La Commission européenne va devoir revoir sa copie. Une écrasante majorité d’eurodéputés se sont, en effet, opposés, le 23 octobre, au projet sur l’évaluation de l’impact des produits phytopharmaceutiques sur les abeilles. Selon eux, le texte proposé par la Commission ne prend pas suffisamment en compte le risque de toxicité chronique pour les abeilles et les effets sur d’autres pollinisateurs. Il « ne reflète pas les dernières évolutions des connaissances scientifiques et techniques » et « ne changerait pas le niveau de protection déjà en place ». La résolution du Parlement appelle donc Bruxelles à présenter une nouvelle législation en s’appuyant sur la proposition du document d’orientation de l’Efsa (1).

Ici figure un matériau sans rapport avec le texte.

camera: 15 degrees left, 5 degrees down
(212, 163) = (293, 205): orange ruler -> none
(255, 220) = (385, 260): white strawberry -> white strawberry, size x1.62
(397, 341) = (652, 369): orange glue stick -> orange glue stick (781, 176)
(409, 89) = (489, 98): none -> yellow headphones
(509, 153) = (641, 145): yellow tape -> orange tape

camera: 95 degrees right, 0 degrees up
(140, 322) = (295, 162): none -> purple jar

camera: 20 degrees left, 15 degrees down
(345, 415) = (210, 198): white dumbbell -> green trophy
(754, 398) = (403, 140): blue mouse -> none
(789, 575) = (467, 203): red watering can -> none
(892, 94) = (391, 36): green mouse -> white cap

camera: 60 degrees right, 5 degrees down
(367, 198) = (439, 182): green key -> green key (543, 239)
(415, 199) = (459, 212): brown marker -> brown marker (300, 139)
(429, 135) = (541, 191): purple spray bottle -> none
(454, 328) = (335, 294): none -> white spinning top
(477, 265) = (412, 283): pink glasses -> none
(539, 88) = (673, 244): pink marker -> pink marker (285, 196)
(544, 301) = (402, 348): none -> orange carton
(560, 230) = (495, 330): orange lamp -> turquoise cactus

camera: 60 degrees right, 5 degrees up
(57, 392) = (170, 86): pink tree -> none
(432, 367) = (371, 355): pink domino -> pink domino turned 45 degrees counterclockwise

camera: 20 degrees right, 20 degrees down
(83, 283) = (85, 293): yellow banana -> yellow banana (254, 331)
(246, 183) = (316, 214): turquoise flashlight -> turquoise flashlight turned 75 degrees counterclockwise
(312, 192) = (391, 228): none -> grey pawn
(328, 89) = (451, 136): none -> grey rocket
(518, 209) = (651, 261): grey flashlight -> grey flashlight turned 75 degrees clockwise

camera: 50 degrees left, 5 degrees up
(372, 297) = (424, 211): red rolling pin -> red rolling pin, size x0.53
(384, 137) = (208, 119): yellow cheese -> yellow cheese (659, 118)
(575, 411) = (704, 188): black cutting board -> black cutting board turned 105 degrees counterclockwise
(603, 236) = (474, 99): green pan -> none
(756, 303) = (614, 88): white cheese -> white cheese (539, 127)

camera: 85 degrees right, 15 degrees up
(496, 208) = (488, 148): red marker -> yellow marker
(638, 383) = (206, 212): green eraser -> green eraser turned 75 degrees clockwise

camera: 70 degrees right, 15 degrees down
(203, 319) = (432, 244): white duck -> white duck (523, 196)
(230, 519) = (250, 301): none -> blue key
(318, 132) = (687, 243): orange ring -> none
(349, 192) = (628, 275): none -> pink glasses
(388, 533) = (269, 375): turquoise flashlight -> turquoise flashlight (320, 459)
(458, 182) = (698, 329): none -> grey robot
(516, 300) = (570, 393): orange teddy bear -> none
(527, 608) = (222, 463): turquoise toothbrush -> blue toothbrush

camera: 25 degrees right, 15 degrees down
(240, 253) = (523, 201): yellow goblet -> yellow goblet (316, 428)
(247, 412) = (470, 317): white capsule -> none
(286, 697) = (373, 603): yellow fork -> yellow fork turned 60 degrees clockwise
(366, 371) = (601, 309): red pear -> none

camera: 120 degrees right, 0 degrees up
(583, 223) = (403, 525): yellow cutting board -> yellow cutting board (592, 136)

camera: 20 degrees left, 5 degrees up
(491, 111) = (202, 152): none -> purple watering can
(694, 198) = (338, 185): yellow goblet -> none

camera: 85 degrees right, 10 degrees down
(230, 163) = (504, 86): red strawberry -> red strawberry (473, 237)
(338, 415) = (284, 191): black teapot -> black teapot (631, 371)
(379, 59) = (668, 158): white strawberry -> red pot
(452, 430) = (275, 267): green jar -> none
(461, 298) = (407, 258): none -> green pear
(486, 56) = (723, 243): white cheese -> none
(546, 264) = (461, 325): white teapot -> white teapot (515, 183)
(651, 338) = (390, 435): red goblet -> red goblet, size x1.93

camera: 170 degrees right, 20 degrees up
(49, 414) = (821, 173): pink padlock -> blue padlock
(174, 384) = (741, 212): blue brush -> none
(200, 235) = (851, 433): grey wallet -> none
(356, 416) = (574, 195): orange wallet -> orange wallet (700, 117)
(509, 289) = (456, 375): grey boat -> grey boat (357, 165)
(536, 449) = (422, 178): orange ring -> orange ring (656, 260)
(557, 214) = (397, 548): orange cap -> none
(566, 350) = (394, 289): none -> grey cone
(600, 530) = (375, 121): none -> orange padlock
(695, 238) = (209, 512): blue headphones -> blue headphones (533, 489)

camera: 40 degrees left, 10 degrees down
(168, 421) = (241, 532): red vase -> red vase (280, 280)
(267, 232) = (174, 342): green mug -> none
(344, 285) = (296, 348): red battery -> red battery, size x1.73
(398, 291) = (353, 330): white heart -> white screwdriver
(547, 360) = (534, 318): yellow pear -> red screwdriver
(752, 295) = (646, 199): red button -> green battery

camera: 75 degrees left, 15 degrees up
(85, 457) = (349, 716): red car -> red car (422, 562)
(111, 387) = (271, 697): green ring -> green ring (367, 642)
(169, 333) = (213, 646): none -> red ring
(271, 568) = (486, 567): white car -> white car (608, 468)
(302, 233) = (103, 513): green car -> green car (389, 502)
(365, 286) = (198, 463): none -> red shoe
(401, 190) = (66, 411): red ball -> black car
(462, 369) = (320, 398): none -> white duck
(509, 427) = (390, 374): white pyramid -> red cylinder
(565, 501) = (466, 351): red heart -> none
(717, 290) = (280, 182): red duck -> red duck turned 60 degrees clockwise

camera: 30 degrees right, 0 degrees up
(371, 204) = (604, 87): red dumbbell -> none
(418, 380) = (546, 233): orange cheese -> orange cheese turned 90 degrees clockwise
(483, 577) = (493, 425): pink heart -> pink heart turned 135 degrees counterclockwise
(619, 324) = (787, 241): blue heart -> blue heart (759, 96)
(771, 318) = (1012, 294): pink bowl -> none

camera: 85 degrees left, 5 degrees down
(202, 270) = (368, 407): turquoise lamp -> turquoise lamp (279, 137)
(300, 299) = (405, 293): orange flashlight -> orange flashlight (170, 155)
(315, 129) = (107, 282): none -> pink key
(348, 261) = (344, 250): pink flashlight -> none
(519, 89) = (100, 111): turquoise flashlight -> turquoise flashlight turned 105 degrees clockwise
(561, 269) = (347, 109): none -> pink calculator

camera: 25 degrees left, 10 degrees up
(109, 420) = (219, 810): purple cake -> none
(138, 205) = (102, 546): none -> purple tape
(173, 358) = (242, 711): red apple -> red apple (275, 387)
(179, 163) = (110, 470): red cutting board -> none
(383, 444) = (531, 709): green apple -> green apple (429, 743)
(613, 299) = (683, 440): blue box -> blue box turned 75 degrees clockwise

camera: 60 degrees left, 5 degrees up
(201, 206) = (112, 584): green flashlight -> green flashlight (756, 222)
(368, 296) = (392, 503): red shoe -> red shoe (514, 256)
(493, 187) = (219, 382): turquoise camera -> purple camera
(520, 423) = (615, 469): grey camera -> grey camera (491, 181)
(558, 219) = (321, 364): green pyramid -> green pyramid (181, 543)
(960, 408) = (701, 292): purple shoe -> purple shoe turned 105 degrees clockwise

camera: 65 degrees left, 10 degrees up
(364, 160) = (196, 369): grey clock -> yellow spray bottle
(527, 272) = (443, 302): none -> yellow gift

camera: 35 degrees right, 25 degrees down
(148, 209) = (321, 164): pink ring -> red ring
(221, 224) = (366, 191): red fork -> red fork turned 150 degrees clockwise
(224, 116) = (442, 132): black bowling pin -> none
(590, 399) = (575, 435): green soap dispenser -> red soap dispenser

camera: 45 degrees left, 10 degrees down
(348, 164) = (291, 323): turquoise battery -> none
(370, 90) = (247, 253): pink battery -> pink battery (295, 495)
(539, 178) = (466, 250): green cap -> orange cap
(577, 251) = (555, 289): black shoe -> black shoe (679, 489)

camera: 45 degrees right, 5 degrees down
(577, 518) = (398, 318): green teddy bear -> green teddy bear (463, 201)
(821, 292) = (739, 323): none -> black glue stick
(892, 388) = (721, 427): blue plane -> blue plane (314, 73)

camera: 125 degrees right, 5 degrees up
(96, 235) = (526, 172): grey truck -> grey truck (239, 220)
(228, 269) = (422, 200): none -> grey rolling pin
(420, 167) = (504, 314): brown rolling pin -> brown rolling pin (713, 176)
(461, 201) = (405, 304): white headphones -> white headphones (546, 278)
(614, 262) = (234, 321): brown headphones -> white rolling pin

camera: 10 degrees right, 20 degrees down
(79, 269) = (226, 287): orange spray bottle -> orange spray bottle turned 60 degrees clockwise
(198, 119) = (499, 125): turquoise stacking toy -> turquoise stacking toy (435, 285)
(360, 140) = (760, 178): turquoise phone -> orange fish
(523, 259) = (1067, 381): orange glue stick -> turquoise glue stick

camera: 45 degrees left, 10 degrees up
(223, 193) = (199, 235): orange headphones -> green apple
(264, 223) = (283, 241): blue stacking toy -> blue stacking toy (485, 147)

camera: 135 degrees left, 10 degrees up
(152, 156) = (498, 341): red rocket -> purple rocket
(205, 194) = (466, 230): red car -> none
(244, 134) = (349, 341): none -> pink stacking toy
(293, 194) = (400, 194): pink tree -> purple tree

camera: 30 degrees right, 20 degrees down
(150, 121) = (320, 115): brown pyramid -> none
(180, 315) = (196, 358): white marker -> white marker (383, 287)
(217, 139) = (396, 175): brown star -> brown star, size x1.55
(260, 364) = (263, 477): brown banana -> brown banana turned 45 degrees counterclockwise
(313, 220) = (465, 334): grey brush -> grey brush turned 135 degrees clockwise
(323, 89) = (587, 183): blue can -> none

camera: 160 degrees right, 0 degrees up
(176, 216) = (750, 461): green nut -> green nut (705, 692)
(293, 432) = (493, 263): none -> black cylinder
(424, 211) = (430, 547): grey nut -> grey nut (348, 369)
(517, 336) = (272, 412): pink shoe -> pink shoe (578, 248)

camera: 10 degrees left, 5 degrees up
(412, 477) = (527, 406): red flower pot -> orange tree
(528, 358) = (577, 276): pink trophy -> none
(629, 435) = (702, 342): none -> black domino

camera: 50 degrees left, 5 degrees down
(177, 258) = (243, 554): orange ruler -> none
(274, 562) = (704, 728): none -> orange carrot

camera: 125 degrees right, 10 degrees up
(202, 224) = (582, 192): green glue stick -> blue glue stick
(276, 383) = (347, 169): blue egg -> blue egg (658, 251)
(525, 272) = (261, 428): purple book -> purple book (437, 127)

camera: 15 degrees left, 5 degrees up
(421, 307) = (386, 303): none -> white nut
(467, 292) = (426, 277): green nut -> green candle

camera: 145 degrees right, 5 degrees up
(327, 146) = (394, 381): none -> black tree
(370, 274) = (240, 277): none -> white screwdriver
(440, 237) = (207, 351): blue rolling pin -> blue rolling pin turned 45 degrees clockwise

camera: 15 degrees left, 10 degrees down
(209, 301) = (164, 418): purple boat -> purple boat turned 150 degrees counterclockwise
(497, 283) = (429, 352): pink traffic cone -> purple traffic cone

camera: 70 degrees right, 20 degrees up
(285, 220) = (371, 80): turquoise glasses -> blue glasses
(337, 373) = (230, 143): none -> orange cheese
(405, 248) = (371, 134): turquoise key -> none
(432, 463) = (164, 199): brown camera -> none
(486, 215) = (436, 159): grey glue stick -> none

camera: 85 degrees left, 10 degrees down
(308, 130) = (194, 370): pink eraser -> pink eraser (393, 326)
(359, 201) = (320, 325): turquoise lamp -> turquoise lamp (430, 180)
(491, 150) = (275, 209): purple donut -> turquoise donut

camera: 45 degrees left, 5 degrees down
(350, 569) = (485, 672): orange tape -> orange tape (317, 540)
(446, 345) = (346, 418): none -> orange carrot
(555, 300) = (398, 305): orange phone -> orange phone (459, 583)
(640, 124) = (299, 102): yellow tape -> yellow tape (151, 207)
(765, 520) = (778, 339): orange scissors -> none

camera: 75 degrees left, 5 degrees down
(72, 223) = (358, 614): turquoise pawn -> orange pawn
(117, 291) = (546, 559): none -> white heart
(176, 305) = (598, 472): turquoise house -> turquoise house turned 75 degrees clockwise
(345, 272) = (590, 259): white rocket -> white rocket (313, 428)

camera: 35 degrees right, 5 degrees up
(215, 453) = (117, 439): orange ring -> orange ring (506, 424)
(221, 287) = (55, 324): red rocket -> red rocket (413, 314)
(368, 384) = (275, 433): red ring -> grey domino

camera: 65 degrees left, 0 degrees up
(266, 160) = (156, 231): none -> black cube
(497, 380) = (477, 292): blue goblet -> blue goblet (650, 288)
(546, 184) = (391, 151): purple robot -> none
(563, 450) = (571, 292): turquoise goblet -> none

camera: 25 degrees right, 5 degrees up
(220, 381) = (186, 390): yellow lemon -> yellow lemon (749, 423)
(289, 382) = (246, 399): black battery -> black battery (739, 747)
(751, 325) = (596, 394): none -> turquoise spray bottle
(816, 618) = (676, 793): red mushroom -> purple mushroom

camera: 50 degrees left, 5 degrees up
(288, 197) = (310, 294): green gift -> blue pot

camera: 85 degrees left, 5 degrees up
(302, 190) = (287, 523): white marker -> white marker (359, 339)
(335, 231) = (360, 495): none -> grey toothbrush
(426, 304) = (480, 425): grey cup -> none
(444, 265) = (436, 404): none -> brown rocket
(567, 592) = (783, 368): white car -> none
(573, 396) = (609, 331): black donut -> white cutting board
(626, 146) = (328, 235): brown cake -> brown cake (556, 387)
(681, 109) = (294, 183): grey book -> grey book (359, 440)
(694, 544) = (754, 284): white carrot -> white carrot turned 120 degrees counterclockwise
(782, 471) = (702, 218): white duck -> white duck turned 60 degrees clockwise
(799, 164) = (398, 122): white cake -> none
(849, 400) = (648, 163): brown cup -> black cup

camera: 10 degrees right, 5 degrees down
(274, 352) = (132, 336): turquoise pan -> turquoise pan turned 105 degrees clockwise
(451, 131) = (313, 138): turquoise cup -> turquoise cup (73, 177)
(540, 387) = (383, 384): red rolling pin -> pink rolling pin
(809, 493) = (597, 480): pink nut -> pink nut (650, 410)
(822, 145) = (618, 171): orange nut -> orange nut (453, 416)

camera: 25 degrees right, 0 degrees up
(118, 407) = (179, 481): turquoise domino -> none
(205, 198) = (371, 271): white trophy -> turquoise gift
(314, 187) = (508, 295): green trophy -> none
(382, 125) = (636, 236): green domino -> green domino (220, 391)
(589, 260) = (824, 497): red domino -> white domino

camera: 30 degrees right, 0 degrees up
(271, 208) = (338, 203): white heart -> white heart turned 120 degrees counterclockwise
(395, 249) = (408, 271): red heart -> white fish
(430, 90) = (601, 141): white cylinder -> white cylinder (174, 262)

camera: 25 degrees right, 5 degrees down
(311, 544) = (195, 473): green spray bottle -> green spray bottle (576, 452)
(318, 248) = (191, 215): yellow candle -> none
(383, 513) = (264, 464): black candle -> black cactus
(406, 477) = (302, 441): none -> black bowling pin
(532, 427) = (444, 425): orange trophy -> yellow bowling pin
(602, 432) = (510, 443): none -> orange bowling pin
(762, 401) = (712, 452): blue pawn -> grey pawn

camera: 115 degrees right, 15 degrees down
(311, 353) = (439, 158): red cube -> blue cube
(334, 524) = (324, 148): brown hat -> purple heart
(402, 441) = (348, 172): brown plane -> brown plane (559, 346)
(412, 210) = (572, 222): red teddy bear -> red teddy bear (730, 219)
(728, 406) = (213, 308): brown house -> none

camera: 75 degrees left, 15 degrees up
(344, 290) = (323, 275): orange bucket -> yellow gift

L’Anses (2) a publié, le 28 octobre, un avis qui recommande de conduire, désormais, l’évaluation du risque sur la base de cette méthodologie. La France s’est félicitée de la décision des parlementaires et a rappelé qu’elle est le seul État membre à s’être opposé lors du vote au Conseil, en juillet, à l’adoption de ce texte.

Céline Fricotté

(1) Autorité européenne de sécurité des aliments.

(2) Agence nationale de sécurité sanitaire.